Pendant la période de novembre/décembre 2019, la rumeur commençait par s’enfler. Selon nos sources, sachant la sensibilité et la complexité de l’affaire Idriss Déby mis au courant a instruit le DG de l’ANS Kogri Ahmed pour démanteler ce réseau qui gangrène au sein même de l’armée. Le président tchadien fut surpris par la composante des officiers dans l’affaire y compris dans sa garde personnelle. Plusieurs officiers, sous-officiers et autres complices ont été déférés devant le parquet depuis la semaine dernière et mis sous mandat de dépôt à la prison d’Amsinéné.

Pendant longtemps les services spéciaux observaient les corridors de trafics de drogue qui arrivaient sur le territoire tchadien par plusieurs axes. D’abord l’axe Libye/Tchad et Cotonou, Douala et N’Djamena. Nos sources indiquent que même des fonds de la controversée société Ytou (Basé à Moundou) ont été investis dans cette affaire parce qu’elle permettait un grand retour sur investissement.

Le mode opératoire est de ramener des produits prohibés commandés en Inde. Le transit se fait grâce aux agents de l’État (armée & complices) selon l’itinéraire choisi jusqu’à N’Djamena. Les valeurs des cargaisons se chiffraient en milliards de FCFA.

L’enquête qui a commencé a failli éclabousser Kogri. Plusieurs généraux influents ont cherché à saboter l’enquête, à intimider l’exécutif de l’ANS jusqu’à la menace de mort. Certains auraient menacé la direction de l’ANS parce qu’il y avait des noms de leurs proches parmi les supposés trafiquants et complices.

À la tête de filières qui sont les plus importantes, on y trouve un certain Yossoubo, identifié comme entrepreneur à Faya-Largeau, et qui a fui en Libye dès le commencement de l’enquête. Les autres complices identifiés sont ;

Tarik IGA qui est le commissaire central à Moundou. Celui-là est chargé de faire les formalités douanières pour le groupe et escorter la marchandise jusqu’à N’Djamena. Il est en fuite avec un mandat d’arrêt contre lui.
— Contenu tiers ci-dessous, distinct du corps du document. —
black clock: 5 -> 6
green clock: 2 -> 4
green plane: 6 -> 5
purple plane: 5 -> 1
Ahamat Ayera, un chef de brigade à la douane de N’Djamena. Tarik IGA et Ahamat Ayera sont en fuite malgré le mandat de recherche prononcé contre eux. La fuite serait organisée par des généraux qui ne voudraient pas voir leurs noms cités si ces deux fugitifs passaient à table.

Souleyman Mahamat Délio est le fils de l’ex-gouverneur omnipotent de Wadi-Fira. Celui qui faisait la pluie et le beau temps à cause de sa proximité parentale avec Idriss Déby Itno.
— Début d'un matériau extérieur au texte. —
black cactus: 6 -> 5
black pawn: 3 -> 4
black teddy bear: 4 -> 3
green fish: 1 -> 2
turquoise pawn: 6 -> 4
Maaly Kébir est un ancien délégué de l’ANS. Un menu fretin qui ne vit que des trafics et contrebandes.

Idriss Togoï qui est connu particulièrement sous le pseudonyme de Idriss Tcham-Tcham.

Le Général Togout Abossolo est un responsable au sein de l’ANS au moment de son arrestation.

Mahamat Nahar qui est un ancien CRP (relation publique) à l’ANS.

Il y a au total 11 personnes présumés trafiquants de drogues qui seront déférés ce jeudi 25 juin 2020 au parquet.

Il est vrai que si les trafiquants ci-haut cités étaient à la tête de ce vaste réseau, ils avaient des complices dans la chaine des responsabilités au sein de l’armée. Assez facilement les officiers et autres se laissaient corrompre voyant les maigres salaires que l’État leur verse chaque mois.

Si les services de l’ANS ont su mener cette enquête sans complaisance, les Tchadiens auront les yeux tournés vers la justice tchadienne connue pour sa corruption ambiante. Le ministre de la Justice Djimet Arabi qui est ami avec certains proches des présumés trafiquants devra affronter ce défi.

Beaucoup de Tchadiens au courant de cette histoire de drogues laissent penser que les magistrats seront corrompus et ce procès n’inquiètera personne tant les intérêts de certains priment parallèlement avec les influences des autres au sein de l’appareil politico sécuritaire.

Attendons de voir. Si sur instruction d’Idriss Déby, Kogri et son adjoint ont mené l’enquête jusqu’au bout malgré les défiances et les pressions, la justice tchadienne ne doit pas flancher sous le poids des milliards de FCFA.